The Concavity of Under the Constant Pass-Through. Let the control \(\beta (t)\) be constant, i.e., \(\beta (t)=\overline{\beta }\ \forall t\in [t_1,t_2].\) This means that the wholesale price is constant throughout the sales period. Then it makes sense to assume that buyers “forget” about the discount provided by the firm (and retailer). We assume that in this case the function x(t) is concave, i.e., \(\ddot{x}(t)\le 0 \ \forall t\in [t_1,t_2].\) This happens when the market is mature and saturation occurs. Moreover, since x(t) is accumulated sales, we assume that the coefficients of the model are such that \(\dot{x}(t)\ge 0.\) The latter should be performed, in particular, for any constant control.

Consider the system

$$\begin{aligned} \begin{array}{lcr} \dot{x}(t)=-\theta x(t)+\delta M(t)+\eta _\alpha \overline{\beta }, \\ \dot{M}(t)=\gamma \dot{x}(t)+\varepsilon \varOmega , \\ x(t_1)=0, \ M(t_1)=\overline{M}. \end{array} \end{aligned}$$

(11)

We get

$$\begin{aligned} \ddot{x}(t)=-\theta \dot{x}(t)+\delta \dot{M}(t)= -a\dot{x}(t) + \delta \varepsilon \varOmega , \end{aligned}$$

(12)

If \(a=0\) then it is not possible to obtain concavity of x(t) due to (12).

Let \(a\ne 0.\) Then we get from (11)

$$\begin{aligned} x(t)=\displaystyle \frac{C(\overline{\beta })}{a^2}\cdot (1-e^{a(t_1-t)})+\frac{\delta \varepsilon \varOmega }{a}(t-t_1), \end{aligned}$$

(13)

where \(C(\overline{\beta })=a\delta \overline{M}+b\overline{\beta }-c.\)

Due to (13), \(\ddot{x}(t)=-C(\overline{\beta })e^{a(t_1-t)}.\) So the cumulative sales function is concave for every \(\overline{\beta } \in [B_1,1]\) if and only if \(C(\overline{\beta })\ge 0 \ \forall \overline{\beta } \in [B_1,1],\) i.e.,

$$\begin{aligned} a\delta \overline{M}+b\overline{\beta }\ge c \ \forall \overline{\beta } \in [B_1,1]. \end{aligned}$$

(14)

Note that (14) can be only if the condition

$$\begin{aligned} a>0 \end{aligned}$$

(15)

holds. Moreover if (15) holds then (14) is true if and only if

$$\begin{aligned} a\delta \overline{M}+b B_1\ge c \end{aligned}$$

(16)

holds. Now we get (5) by substituting (6) to (16). Remark that assumption (16) implies (15).
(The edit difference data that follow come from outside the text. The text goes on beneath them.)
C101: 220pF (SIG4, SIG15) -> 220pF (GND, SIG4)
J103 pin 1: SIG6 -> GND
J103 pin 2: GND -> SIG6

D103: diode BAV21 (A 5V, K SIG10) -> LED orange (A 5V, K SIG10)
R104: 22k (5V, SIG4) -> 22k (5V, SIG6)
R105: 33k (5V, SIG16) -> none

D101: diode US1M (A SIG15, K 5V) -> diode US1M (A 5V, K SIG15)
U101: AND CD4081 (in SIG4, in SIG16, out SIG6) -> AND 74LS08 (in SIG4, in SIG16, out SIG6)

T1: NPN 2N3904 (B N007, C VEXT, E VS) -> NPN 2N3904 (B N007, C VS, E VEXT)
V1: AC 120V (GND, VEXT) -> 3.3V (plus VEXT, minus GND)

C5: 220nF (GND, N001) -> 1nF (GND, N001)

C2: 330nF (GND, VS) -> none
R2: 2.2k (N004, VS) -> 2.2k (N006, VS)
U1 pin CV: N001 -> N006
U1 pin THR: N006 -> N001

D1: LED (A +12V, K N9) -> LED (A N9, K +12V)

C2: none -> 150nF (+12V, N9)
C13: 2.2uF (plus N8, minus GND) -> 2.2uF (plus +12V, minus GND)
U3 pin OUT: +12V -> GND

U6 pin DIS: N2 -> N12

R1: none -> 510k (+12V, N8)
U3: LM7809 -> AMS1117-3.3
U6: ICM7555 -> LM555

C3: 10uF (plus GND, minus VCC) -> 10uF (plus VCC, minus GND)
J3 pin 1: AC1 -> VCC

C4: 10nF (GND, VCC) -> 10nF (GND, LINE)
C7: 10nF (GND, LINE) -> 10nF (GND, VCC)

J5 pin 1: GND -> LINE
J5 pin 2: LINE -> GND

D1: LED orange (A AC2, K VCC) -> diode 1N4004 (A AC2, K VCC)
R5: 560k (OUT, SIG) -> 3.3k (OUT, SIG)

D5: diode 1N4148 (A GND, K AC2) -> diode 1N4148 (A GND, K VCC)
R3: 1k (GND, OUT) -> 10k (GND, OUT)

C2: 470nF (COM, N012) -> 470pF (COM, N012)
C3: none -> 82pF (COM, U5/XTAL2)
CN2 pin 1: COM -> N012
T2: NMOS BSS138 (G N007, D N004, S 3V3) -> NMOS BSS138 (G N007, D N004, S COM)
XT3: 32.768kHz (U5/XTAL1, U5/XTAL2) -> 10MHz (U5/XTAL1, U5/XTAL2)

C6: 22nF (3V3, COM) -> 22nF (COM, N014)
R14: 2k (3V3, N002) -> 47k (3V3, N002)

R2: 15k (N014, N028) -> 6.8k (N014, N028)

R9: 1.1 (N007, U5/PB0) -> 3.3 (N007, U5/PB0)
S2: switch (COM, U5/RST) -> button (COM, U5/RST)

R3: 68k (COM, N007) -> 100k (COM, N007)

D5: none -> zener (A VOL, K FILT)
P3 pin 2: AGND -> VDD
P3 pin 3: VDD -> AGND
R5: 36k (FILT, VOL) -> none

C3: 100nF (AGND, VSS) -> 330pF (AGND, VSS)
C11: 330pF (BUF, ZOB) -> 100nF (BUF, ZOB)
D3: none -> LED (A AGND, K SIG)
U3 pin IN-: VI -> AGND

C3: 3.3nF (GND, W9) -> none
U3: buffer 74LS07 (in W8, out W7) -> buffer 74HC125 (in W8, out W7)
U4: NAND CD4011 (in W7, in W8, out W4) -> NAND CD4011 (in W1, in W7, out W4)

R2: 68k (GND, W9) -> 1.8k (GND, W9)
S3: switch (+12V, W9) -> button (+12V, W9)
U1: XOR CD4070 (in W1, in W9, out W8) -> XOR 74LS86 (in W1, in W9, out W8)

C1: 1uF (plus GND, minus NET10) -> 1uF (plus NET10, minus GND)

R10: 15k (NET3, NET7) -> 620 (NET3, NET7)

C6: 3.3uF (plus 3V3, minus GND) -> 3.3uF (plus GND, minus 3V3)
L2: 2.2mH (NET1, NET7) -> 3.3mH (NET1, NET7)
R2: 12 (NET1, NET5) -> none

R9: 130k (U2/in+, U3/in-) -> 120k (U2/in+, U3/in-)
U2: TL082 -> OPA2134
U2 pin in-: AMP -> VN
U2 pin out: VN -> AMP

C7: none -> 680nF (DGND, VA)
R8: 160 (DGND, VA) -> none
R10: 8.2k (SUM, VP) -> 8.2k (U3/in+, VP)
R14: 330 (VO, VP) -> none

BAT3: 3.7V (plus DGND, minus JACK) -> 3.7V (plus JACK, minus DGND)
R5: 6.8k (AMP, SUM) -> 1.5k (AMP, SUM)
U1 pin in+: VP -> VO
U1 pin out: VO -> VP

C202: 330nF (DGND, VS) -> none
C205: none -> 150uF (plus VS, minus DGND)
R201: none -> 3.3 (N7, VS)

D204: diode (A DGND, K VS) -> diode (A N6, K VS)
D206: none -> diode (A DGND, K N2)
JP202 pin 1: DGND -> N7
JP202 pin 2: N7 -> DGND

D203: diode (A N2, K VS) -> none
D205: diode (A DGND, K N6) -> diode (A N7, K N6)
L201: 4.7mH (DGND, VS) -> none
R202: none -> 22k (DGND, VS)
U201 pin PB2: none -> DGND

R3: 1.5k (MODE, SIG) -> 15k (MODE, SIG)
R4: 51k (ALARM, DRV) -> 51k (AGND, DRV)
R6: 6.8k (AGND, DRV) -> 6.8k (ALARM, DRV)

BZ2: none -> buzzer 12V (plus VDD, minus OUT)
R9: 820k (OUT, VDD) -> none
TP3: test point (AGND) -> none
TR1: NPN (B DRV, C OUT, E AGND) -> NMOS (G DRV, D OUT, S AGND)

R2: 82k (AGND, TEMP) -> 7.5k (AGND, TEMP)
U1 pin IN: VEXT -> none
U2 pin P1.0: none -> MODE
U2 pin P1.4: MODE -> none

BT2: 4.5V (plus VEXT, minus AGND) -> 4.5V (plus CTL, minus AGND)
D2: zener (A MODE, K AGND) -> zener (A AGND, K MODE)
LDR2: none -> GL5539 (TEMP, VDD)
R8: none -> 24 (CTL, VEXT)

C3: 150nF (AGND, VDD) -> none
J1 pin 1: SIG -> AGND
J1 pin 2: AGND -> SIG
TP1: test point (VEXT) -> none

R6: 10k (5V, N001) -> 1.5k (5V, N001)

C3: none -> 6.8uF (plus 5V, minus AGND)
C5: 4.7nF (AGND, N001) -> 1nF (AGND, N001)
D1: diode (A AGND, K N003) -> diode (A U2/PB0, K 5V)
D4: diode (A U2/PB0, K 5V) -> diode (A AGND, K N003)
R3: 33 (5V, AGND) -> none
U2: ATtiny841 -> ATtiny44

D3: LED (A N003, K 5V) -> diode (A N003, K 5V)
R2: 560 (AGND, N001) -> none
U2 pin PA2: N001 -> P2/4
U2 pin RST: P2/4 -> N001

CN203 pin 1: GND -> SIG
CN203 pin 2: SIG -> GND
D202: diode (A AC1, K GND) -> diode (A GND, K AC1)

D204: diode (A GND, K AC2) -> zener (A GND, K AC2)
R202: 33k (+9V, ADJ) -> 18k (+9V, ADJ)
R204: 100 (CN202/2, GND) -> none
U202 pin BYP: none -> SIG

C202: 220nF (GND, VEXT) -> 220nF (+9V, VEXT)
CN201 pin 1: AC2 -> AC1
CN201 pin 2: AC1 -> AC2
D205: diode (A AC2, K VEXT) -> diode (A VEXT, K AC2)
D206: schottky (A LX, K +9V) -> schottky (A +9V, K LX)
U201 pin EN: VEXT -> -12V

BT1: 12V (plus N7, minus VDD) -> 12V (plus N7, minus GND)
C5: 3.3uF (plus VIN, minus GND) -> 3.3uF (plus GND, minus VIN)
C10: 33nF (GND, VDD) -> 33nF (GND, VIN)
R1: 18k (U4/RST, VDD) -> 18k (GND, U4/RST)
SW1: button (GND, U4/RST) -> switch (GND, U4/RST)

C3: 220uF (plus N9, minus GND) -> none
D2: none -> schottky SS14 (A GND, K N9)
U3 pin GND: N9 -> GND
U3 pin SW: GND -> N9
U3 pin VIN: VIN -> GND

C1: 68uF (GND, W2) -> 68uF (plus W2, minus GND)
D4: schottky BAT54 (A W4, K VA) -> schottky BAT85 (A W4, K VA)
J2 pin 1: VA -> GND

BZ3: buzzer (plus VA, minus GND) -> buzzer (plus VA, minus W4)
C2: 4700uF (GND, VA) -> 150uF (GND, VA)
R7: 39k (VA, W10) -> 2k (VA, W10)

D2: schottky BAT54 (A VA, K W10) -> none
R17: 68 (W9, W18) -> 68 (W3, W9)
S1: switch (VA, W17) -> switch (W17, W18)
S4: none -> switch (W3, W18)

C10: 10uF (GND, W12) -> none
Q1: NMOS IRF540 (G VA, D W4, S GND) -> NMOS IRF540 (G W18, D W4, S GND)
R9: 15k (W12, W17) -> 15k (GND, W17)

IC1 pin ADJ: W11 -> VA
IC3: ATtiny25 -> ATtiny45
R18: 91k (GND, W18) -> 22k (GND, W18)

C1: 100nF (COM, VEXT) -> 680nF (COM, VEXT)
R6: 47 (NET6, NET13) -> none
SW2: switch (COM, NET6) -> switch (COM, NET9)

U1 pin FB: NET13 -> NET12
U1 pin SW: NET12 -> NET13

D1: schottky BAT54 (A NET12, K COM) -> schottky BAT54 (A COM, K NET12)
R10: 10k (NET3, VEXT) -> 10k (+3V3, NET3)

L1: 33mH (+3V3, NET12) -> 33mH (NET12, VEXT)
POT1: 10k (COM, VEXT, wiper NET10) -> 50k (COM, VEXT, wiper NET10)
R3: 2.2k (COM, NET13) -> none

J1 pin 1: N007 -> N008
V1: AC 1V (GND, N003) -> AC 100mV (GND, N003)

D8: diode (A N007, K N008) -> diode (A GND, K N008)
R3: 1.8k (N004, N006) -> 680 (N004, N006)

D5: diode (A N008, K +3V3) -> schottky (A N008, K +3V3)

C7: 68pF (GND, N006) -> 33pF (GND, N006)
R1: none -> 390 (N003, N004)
1.2 A.2 Solution of Retailer’s Problem

Equivalent Problem. Let us introduce the new control

$$\begin{aligned} u(t)=\beta (t)-1\le 0 \end{aligned}$$

and the new state variable

$$\begin{aligned} y(t)=-\theta x(t)+\delta M(t)+\eta _\alpha . \end{aligned}$$

Then the Retailer’s problem can be rewritten as

$$\begin{aligned} \begin{array}{l} -\alpha p \int \limits _{t_1}^{t_2}u(t)(y(t)+\eta _\alpha u(t))dt \longrightarrow max, \\ \dot{x}(t)=y(t)+\eta _\alpha u(t), \\ \dot{y}(t)= -a y(t)-b u(t)+c, \\ x(t_1)=0, \ \ \ y(t_1)=y_1, \\ u(t)\in [u_1,0]\subseteq [-1,0], \\ \end{array} \end{aligned}$$

where \(u_1=B_1-1<0, \ \ y_1=\delta \overline{M}+\eta _\alpha >0\) while definition of a, b and c see in (6), (7) and (8). Note that

$$\begin{aligned} a y_1+b u_1-c = a\left( \delta \overline{M}+\eta _\alpha B_1\right) -c. \end{aligned}$$

So due to (16) we get

$$\begin{aligned} a y_1+b u_1-c \ge 0. \end{aligned}$$

(17)

Solution of Equivalent Problem. Consider the Hamiltonian function

$$\begin{aligned} H=-p\alpha (y(t)+\eta _\alpha u(t))u(t)+z_0(t)(y(t)+\eta _\alpha u(t))+z(t)( -a y(t)-b u(t)+c) \end{aligned}$$

and the Lagrangian function

$$\begin{aligned} L=H+\mu _1(t)(u(t)-u_1)-\mu _2(t)u(t). \end{aligned}$$

Due to the Pontryagin Maximum Principle one has that if \(u^*(t)\) is the optimal control and \(x^*(t), y^*(t)\) are optimal state variables, then continuous and piece-wise continuously differentiable functions \(z_0(t)\) and z(t) and piece-wise continuous functions \(\mu _1(t)\) and \(\mu _2(t)\) must exist such that (cf. p. 546 of [1])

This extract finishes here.